El conflicto en Oriente Próximo tendrá un impacto duradero en el mercado energético mundial, especialmente en el suministro de gas natural. La guerra entre Israel, Estados Unidos e Irán provocará una escasez estructural que impedirá que la capacidad mundial de exportación de gas licuado regrese a los niveles previos a la crisis hasta finales de 2028.

La razón se encuentra en el daño infligido a las infraestructuras críticas del golfo Pérsico, especialmente en el complejo petroquímico Pars Sur, el mayor yacimiento de gas natural del mundo que Irán comparte con Qatar. El bombardeo de este complejo por parte de Israel ha cruzado el Rubicón de la guerra energética, provocando un golpe estructural para la oferta mundial de combustible.

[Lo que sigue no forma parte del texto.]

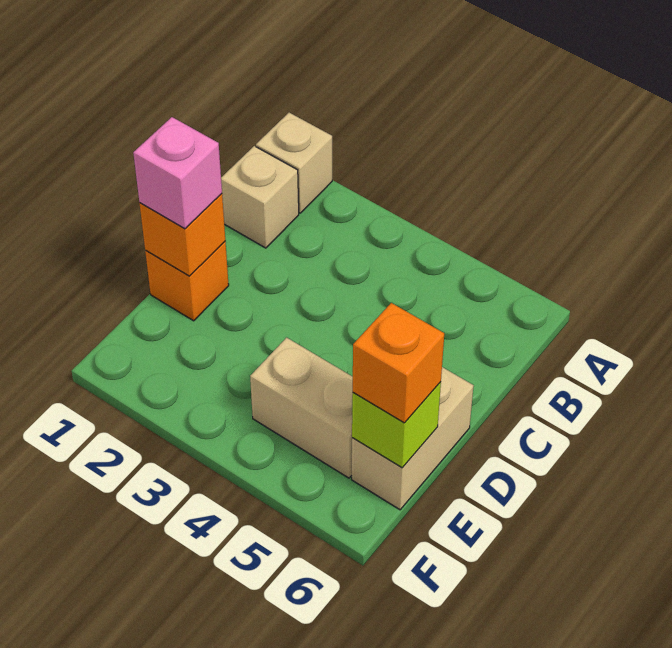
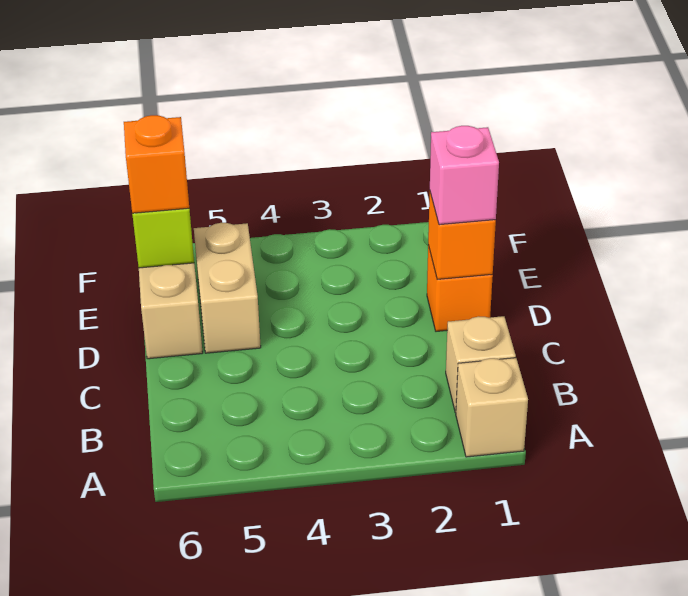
tan brick E4:E5 level 1 -> tan brick D5:E5 level 1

El efecto en la oferta mundial de gas

Un reciente informe del Instituto de Estudios Energéticos de Oxford anticipa que la reparación de los trenes de licuefacción clave del complejo de Ras Laffan (Qatar) no se completará hasta 2031, incluso en el escenario más optimista. Esto obligará a Qatar a retrasar proyectos de expansión vitales, como el ambicioso North Field East, que estaban llamados a impulsar la oferta mundial de gas.

La escasez estructural provocará una "nueva normalidad" de precios altos y volatilidad extrema en el mercado energético. El documento avisa que la plena convergencia entre oferta y precios no se dará hasta la década de 2030. Para Europa, supone menos margen de maniobra para llenar unos inventarios de gas que podrían situarse en mínimos históricos de cara a los próximos inviernos.